Choppies Enterprises Limited reported a mixed performance across its southern African operations for the year ended 30 June 2025.

In Namibia, sales grew 42.3%, with like-for-like sales up 33.06%. 

Earnings before interest, taxes, depreciation, and amortisation (EBITDA) increased 220%, while EBIT losses narrowed from BWP14 million (N$18 million) in the prior year to BWP9 million (N$11.7 million).

“Profitability improved as new stores reached full potential, supported by better promotional activity and the completion of an inventory optimisation system,” the company said.

The retailer operates more than 20 stores in Namibia and is considering expanding into the south, where oil and green hydrogen projects are creating new opportunities.

In Zambia, sales rose 12.4% in pula terms, equal to 26.7% in kwacha value. 

Like-for-like sales grew 2.8% in pula and 15.8% in kwacha. The segment opened nine new stores and closed one. 

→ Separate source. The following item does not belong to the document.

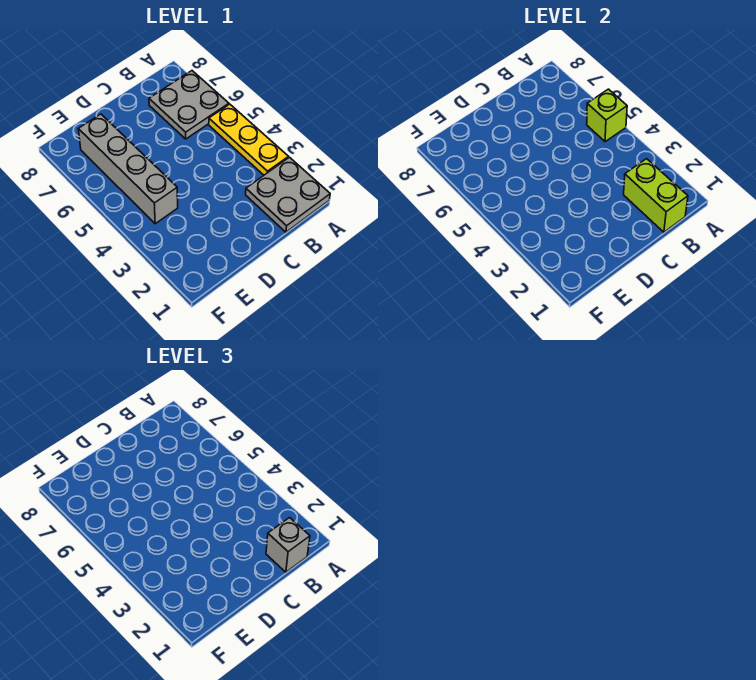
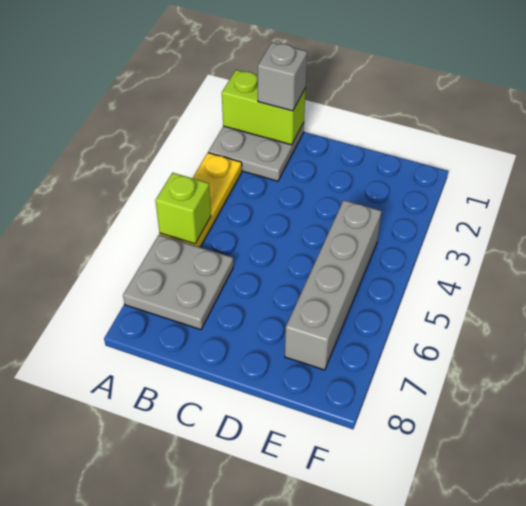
lime brick B1:B2 level 2 -> lime brick A1:B1 level 2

Currency depreciation and drought-related power shortages pushed diesel costs to BWP35 million from BWP9 million the previous year. Adjusted EBITDA rose 19% and adjusted EBIT increased 37.7%.

The group exited Zimbabwe in December 2024, selling that segment’s net assets to a regional supermarket chain.

In Botswana, sales increased 11.4% to BWP5.66 billion, with like-for-like sales up 7.1%. EBITDA grew 8%, but profitability was hit by costs rising faster than gross profit. 

The Liquorama liquor division grew sales by 13.2% with 10 new stores, but EBITDA dropped 65.9%, and EBIT swung to a BWP18 million loss from a BWP14 million profit due to margin pressure and higher expenses.

Other businesses, including milling, manufacturing, and hardware, performed better. 

Milling and manufacturing remained profitable, while hardware losses narrowed to BWP18 million from BWP23 million. Adjusted EBIT for this segment improved to a BWP21 million profit from a BWP3 million loss.

Related-party purchases totalled BWP445 million, up from BWP431 million. After the reporting date, Botswana’s corporate tax rate was raised to 23.5%, effective June 2026, which will increase net liabilities by about BWP2 million.

The group cited regional currency volatility, inflation, higher diesel costs, new store expenses, and global uncertainties as challenges.

“Priorities include consolidating profitability in Botswana, Namibia and Zambia, turning around Liquorama and hardware operations, maintaining financial discipline, and advancing ESG initiatives,” the company said.

The board reduced the dividend due to losses in Zimbabwe, higher costs, and a higher tax rate but said it expects continued resilience in its core markets.

Caption

Choppies says its new stores are reaching full potential.